Louvre Éditions & Fonds Mercator, 2012
Wim Delvoye est un artiste hors-norme qui aime se jouer des codes et des conventions établies. Il est notamment connu pour avoir exploré les méandres des cloaques à travers sa machine, au nom prédestiné Cloaca, reproduisant le processus de digestion sous l’apparence d'un complexe laboratoire scientifique. Restant fidèle à cette provocation, il s'amuse à désacraliser son propre travail, arguant que l'art est de la merde avant de pousser ses expériences sur l'objet à travers la réalisation de tapis persans à base de charcuterie, de bouteilles de gaz décorées à l'antique où à l'effigie des moulins de Delft, de tatouages sur des cochons vivants, d'armoiries sur pelles ou planches à repasser, de faïences arborées d'excréments, de vitraux-X mêlant sexualité, religieux ou ossements, etc. Prospecteur des formes artistiques, des médiums ou des matériaux tels que le vitrail, la peau animale, le velours, la porcelaine, le bois, l'osier, le bronze et l'encre, il ose des combinaisons qui lui valent autant de reconnaissance que de réprobations. L'art de Delvoye n'a rien de conventionnel et c'est tant mieux !

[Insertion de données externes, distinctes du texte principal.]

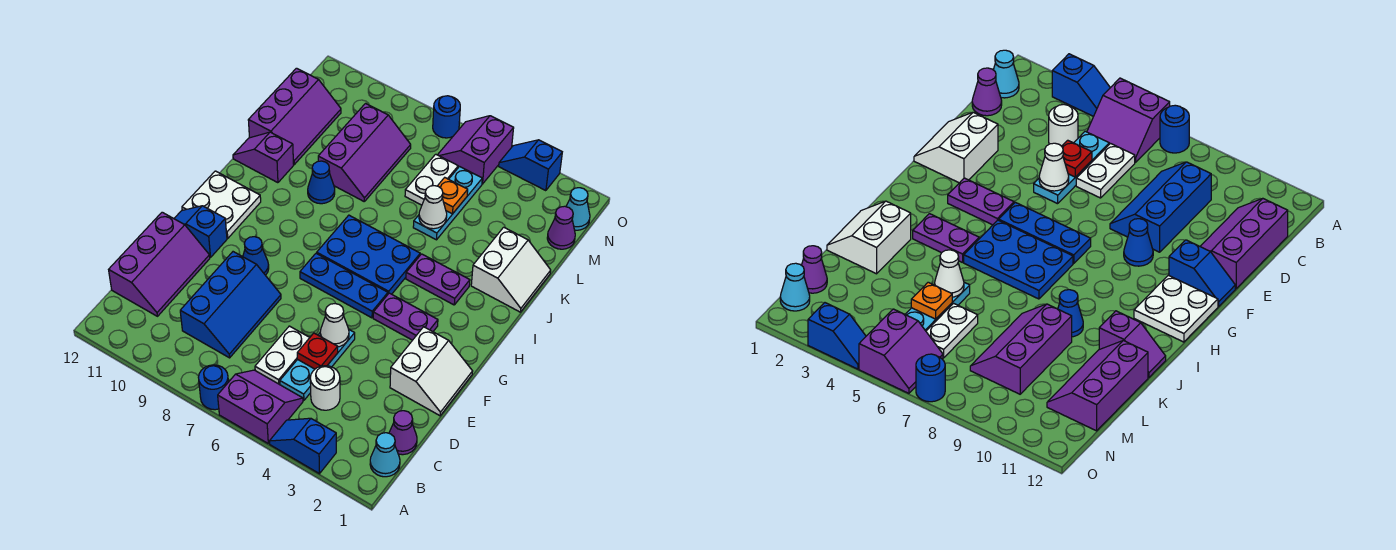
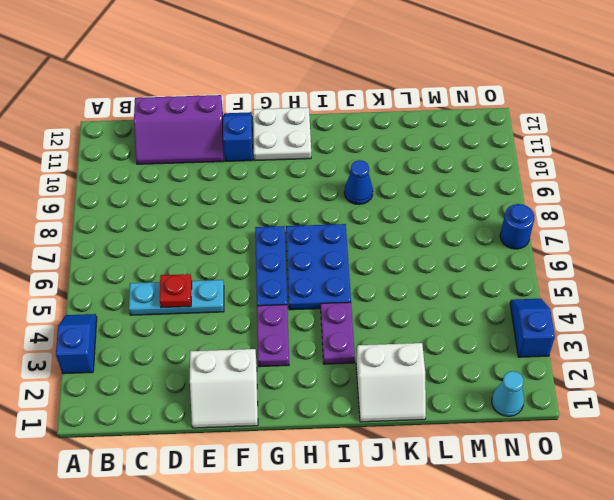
none -> purple slope A5:B6 level 1 top A
none -> blue round brick A7 level 1
none -> cyan cone B1 level 1
none -> purple cone C1 level 1

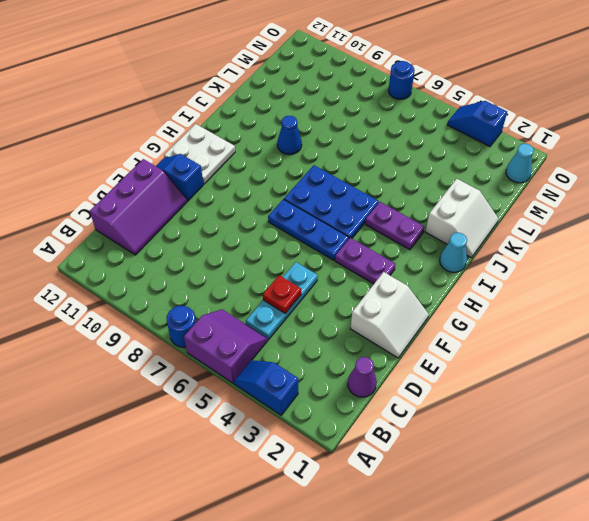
cyan cone I1 level 1 -> cyan cone B1 level 1
none -> white round brick C4 level 1
none -> white plate C6:D6 level 1
none -> blue slope C8:E9 level 1 top 9
none -> blue cone F9 level 1

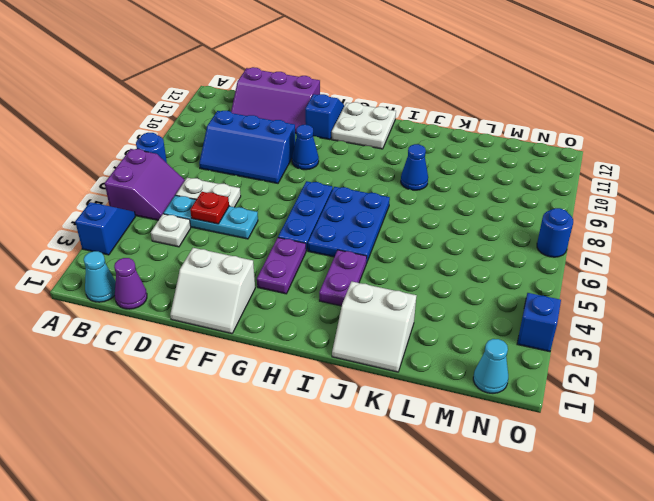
white plate C4 level 1 -> white round brick C4 level 1
none -> purple slope J11:J12 level 1 top 11
none -> cyan plate K5:M5 level 1
none -> purple slope K8:M9 level 1 top 9
none -> purple slope K11:M12 level 1 top 12

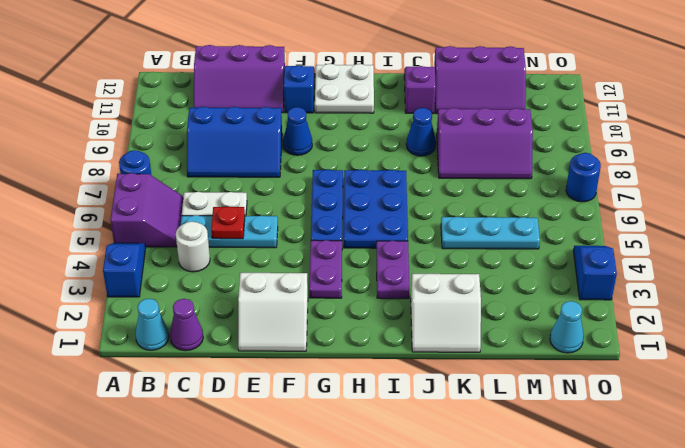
none -> white plate L6:M6 level 1
none -> purple cone M1 level 1
none -> purple slope N5:O6 level 1 top 5
none -> white cone E5 level 2

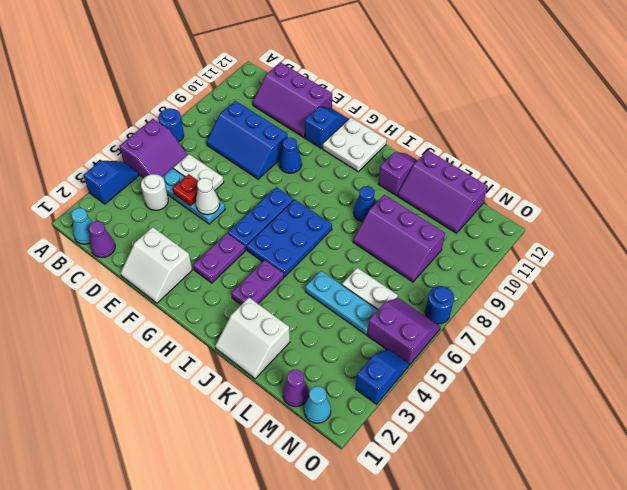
none -> white cone K5 level 2
none -> orange plate L5 level 2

À l'instar d'une grande majorité d'artistes, Wim Delvoye considère les musées comme des cimetières où les œuvres perdent de leur substance déplacées du lieu et du contexte de leur création où, figées dans le temps, elles dépérissent immobiles et solitaires. Il souhaite décloisonner l'art en le sortant de son élitisme pour l'offrir au public, le rendre visible et accessible à tous en l'extrayant des galeries. Alors, lorsqu'il investit le Louvre, de la Pyramide de Pei aux jardins des Tuileries en passant par les salles gothiques du département des Objets d'art et les illustres appartements de Napoléon III, la confrontation de ses créations avec les chefs-d’œuvres du célèbre musée a de quoi retenir l'attention. Et le moins que l'on puisse dire, c'est que nous ne sommes pas déçus. Il a conçu, pour l'occasion, une sculpture monumentale pour la colonne du belvédère. Une immense flèche néo-gothique en acier Corten inoxydable, torsadée, de treize mètres de haut, de forme oblongue, pointée vers le ciel, est enchâssée dans le triangle de la pyramide de verre. Pour la base de la structure, il s'est inspiré de la cathédrale de Cologne, et pour les ornements, des toits et tours de Notre-Dame de Paris (ceux que Viollet-le-Duc avait imaginés pour Notre-Dame dont il possède une importante collection de vieux catalogues, de dessins et de motifs). Cette structure, inscrite dans la continuité d'un travail sur les torsions et anamorphoses de sculptures et l'analité, reste fidèle à son goût pour la provocation aussi bien par sa forme de suppositoire que par le nom qu'il lui donne : Suppo.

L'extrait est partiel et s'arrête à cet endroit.